For thermal stability, a significant increase in thermal stability for a long period was obtained for a gel with a nanomaterial (up to years). This improvement supports the idea of adding nanomaterials to the gel composition to serve water shutoff objectives for an extended period. However, it was noticed that after degradation there was a substantial increase in viscosity. The viscosity of nanocomposite gel was 4,437 cP, which is much higher than the viscosity of gel with no nanomaterial (170 cP). This suggests that nanocomposite gel can be used to first plug the thief zones and then after degradation, form a high viscous polymer solution that boosts water and polymer flooding.80
Pandit et al.138 conducted a study to assess a newly formulated PPG reinforced with bentonite nano-clay and nano-silica. The system demonstrated exceptional thermal stability over a two year period at 120 °C. Moreover, the research examined the plugging efficiency of the gel, revealing a high rate of 97.6% for a 1 wt % reinforced preformed particle–gel. These results suggest promising opportunities for utilizing the developed material in water shut-off applications.
3.2.3. Silicate Gel
Recently, nanosilica-based fluids were introduced to the industry as an alternative to sodium silicate gels. Many studies investigated the temperature limitation, activator concentration, and plugging efficiency. The real challenge for applying the silicate gel is the rapid gelation time along with maintaining a good plugging efficiency over an extended period. Through utilizing nano-silica solution, a better performance was observed and can be illustrated as below:
3.2.3.1. Adjustment of Gelation Time
Boul139 et al. conducted experiments using different sizes and shapes of nano-silica to examine their effect on gelation time under a temperature range from 50 to 150 °F. Three tests were conducted on six nano-silica samples with different initial activity and shapes; the tests included the inversion test which measures the approximate gelation time of the different samples, small-amplitude oscillatory shear (SAOS), and turbiscan tests that both confirm the gelation time precisely. The results led to the conclusion that nano-silica of non-spherical shapes could provide superior gelation time at temperatures as low as 50 °F, and also the samples with high aspect ratio built stable gels in a shorter period than the spherical ones.

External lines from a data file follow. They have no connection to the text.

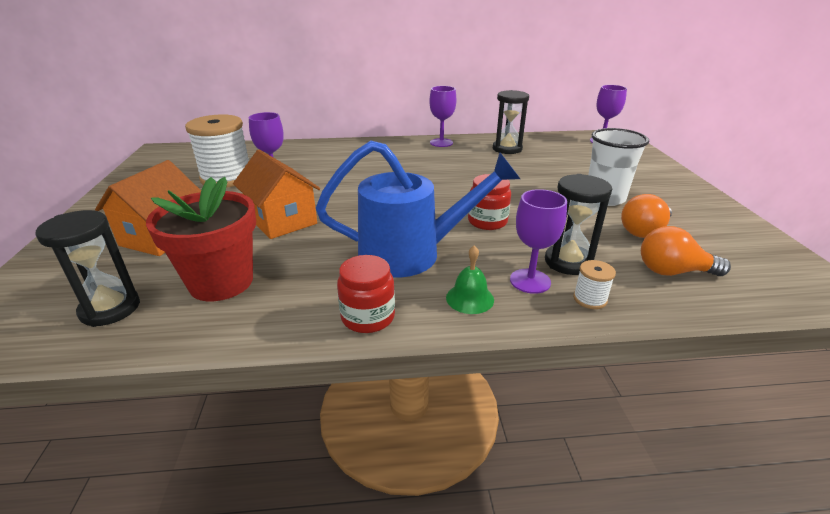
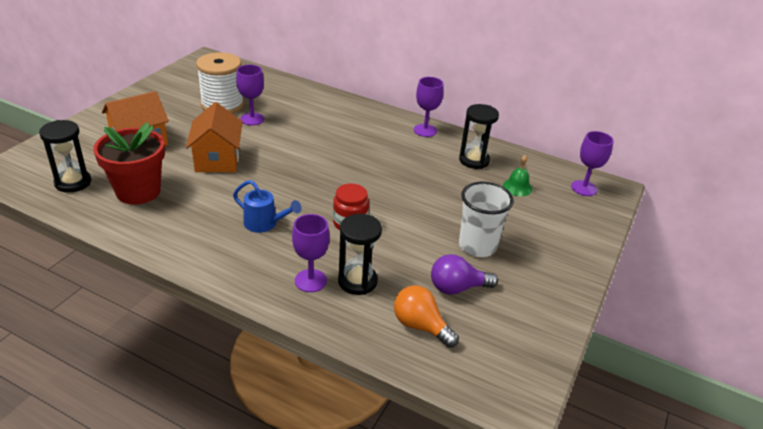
camera: 30 degrees right, 5 degrees up
(368, 317) = (187, 253): red jar -> none
(412, 253) = (265, 224): blue watering can -> blue watering can, size x0.52
(470, 298) = (257, 272): green bell -> green bell (517, 187)
(590, 299) = (329, 312): white spool -> none
(644, 231) = (457, 288): orange light bulb -> purple light bulb

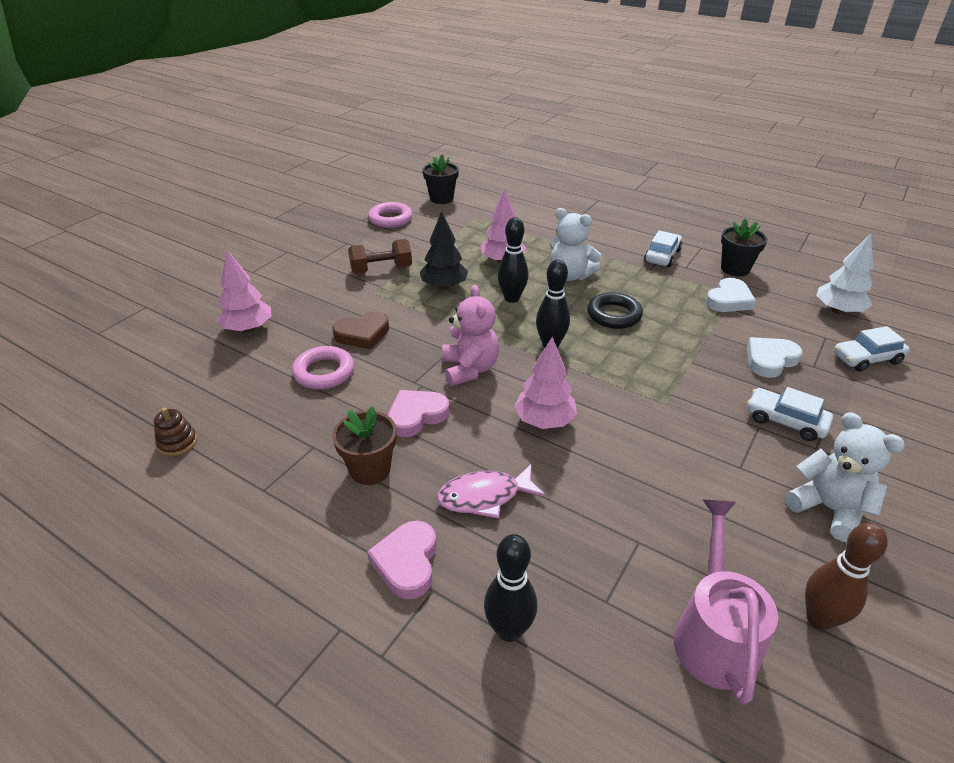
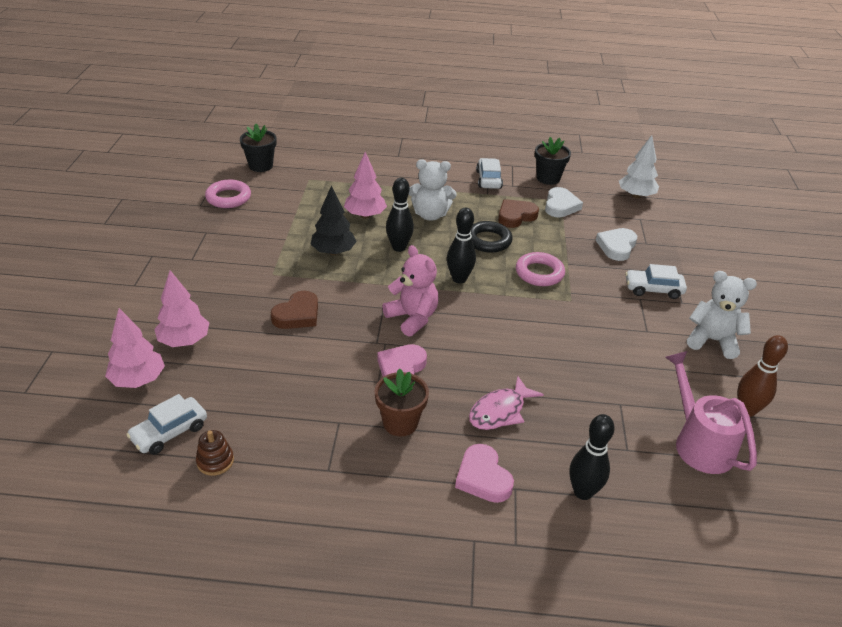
camera: 30 degrees left, 0 degrees up
(324, 372) = (293, 358): pink ring -> pink ring (539, 273)
(381, 270) = (263, 251): brown dumbbell -> none
(544, 421) = (499, 341): pink tree -> pink tree (138, 380)
(665, 298) = (515, 216): none -> brown heart
(866, 359) = (674, 228): white car -> white car (169, 432)

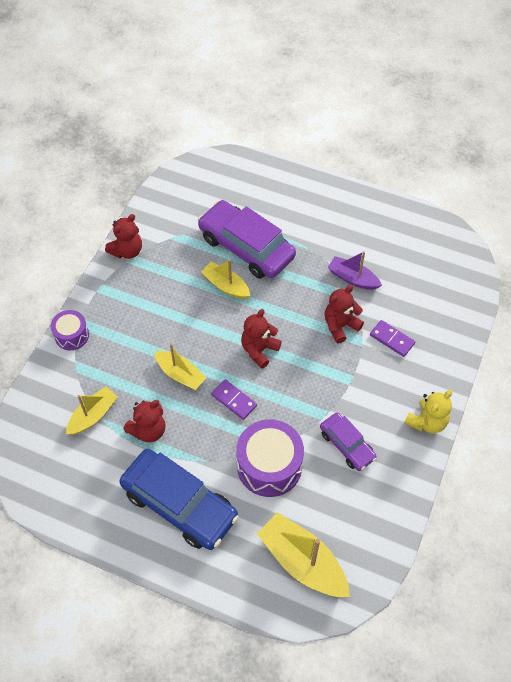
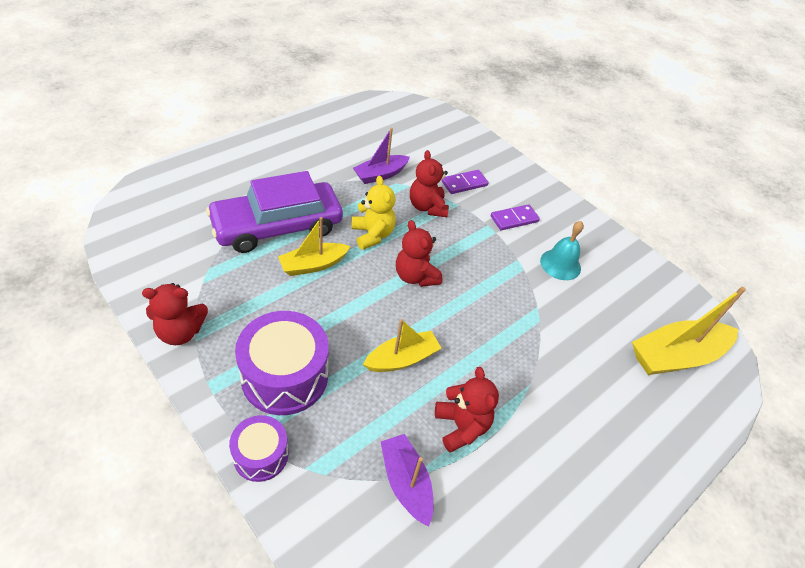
camera: 70 degrees left, 10 degrees down
(93, 415) = (406, 482): yellow boat -> purple boat
(127, 251) = (180, 332): red teddy bear -> red teddy bear turned 105 degrees clockwise
(179, 504) = (575, 438): blue car -> none
(234, 400) = (465, 326): purple domino -> purple domino (514, 219)
(269, 466) = (558, 332): purple drum -> purple drum (285, 376)
(347, 445) = (560, 264): purple car -> turquoise bell
(426, 422) = (560, 204): yellow teddy bear -> yellow teddy bear (372, 235)

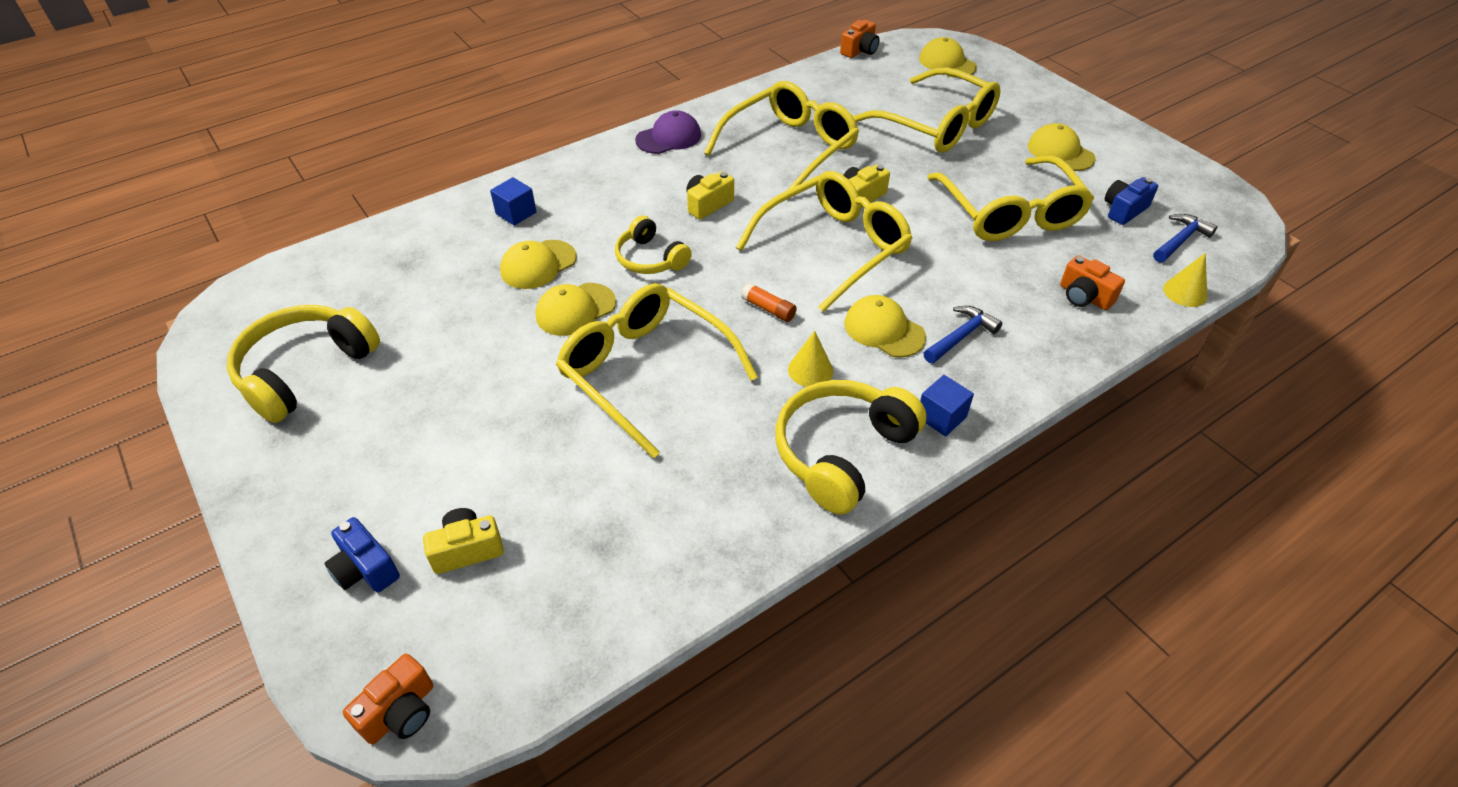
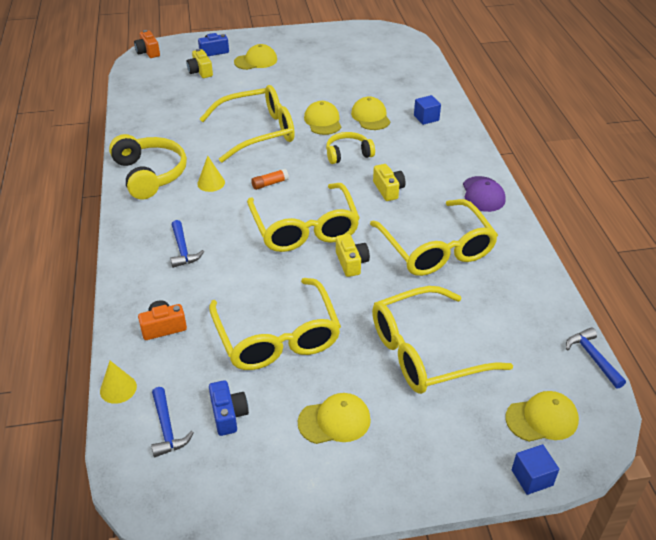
camera: 115 degrees right, 5 degrees down
(305, 371) = (337, 48): yellow headphones -> none
(467, 550) = (200, 71): yellow camera -> yellow camera turned 150 degrees clockwise
(859, 50) = (592, 357): orange camera -> blue hammer
(884, 330) = (216, 221): yellow cap -> yellow cap (256, 61)
(941, 417) = (137, 215): blue cube -> blue cube (532, 477)
(1010, 213) = (277, 337): yellow glasses -> yellow glasses turned 120 degrees counterclockwise

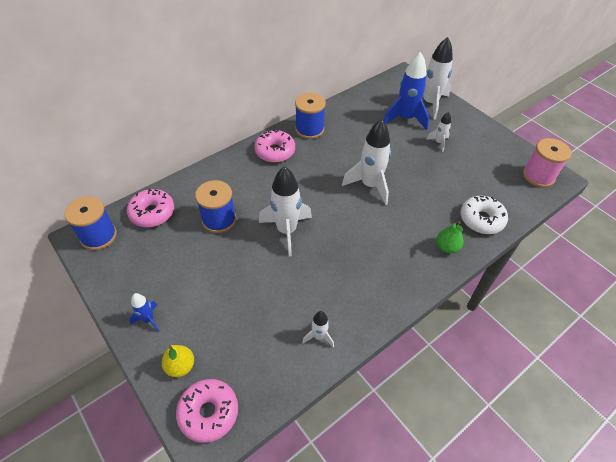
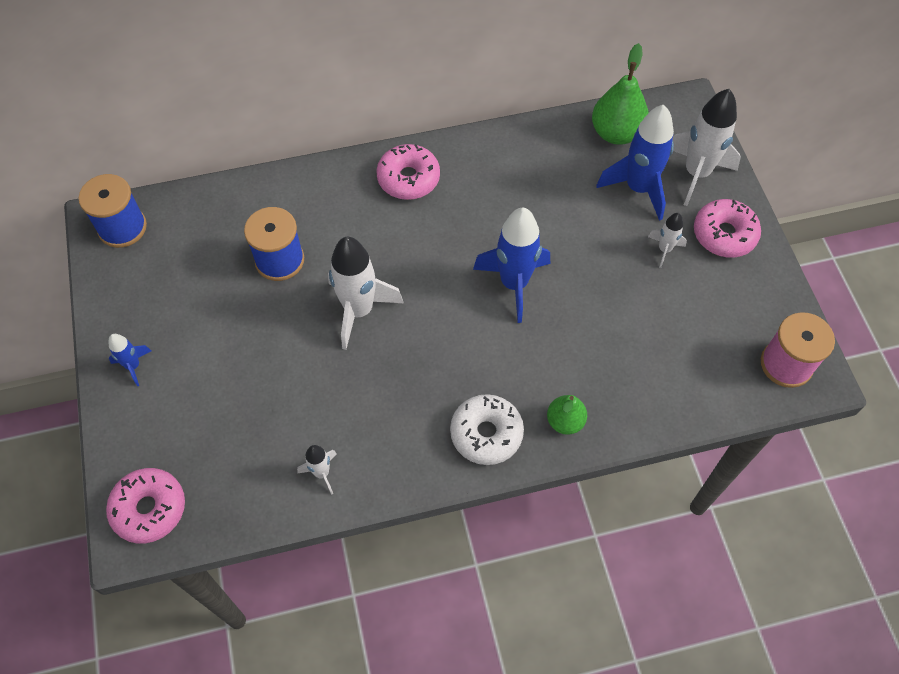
camera: 25 degrees right, 10 degrees up
(152, 213) = (200, 218): pink donut -> pink donut (724, 234)
(180, 366) = (144, 440): yellow pear -> none
(309, 129) = (479, 158): blue spool -> none
(370, 185) = (514, 283): white rocket -> blue rocket
(376, 97) = (616, 133): none -> green pear
(481, 219) = (645, 399): white donut -> white donut (486, 433)

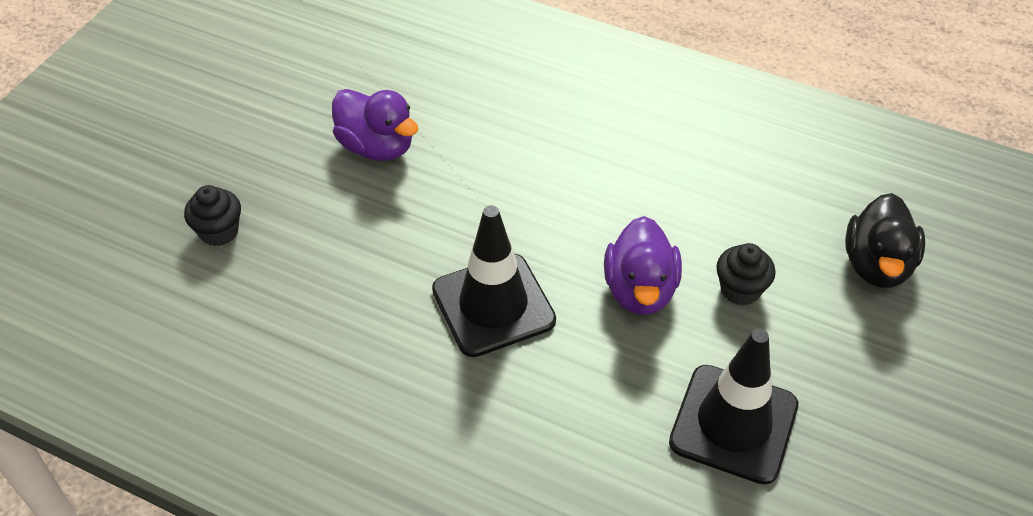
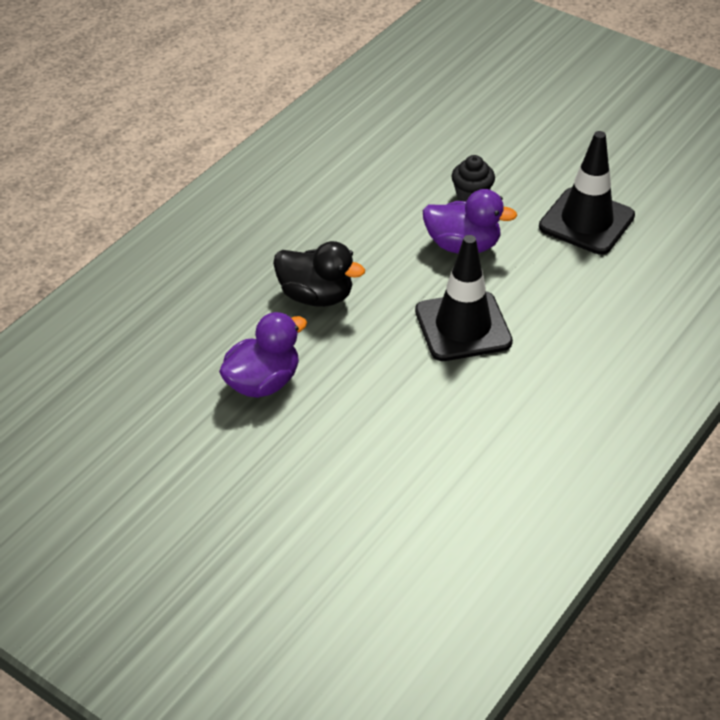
camera: 80 degrees left, 5 degrees down
(219, 231) = (342, 501): black cupcake -> none
(876, 265) = (462, 129): black duck -> black duck (316, 296)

Almohsin140 et al. performed lab experiments to examine certain chemical properties that assist in evaluating the performance of nano-silica based systems for water shut-off applications. In their study, the authors examined the effect of temperature on the gelation time as well as how to adjust it by modifying the concentration of the activator. The results of experiments showed that the increase in temperature greatly accelerates the gelation time, as the gelation time is required to be sufficient for successful gel placements. In addition to this point, increasing the activator concentration led to a shorter gelation time under a wide range of temperatures from 50 to 200 °F.
Karadkar141 et al. also performed lab experiments on using nano-silica based fluid for water shut-off applications. To examine the rheology behavior, they conducted experiments on rheology tests with different concentrations of activator at 200 °F. Using the viscosity buildup against time, it was found that gelation time was less sensitive to a higher concentration of 24% and 25% and was susceptible at a lower concentration from 21% to 23%. It was possible to optimize the gelation time from 125 to 490 min.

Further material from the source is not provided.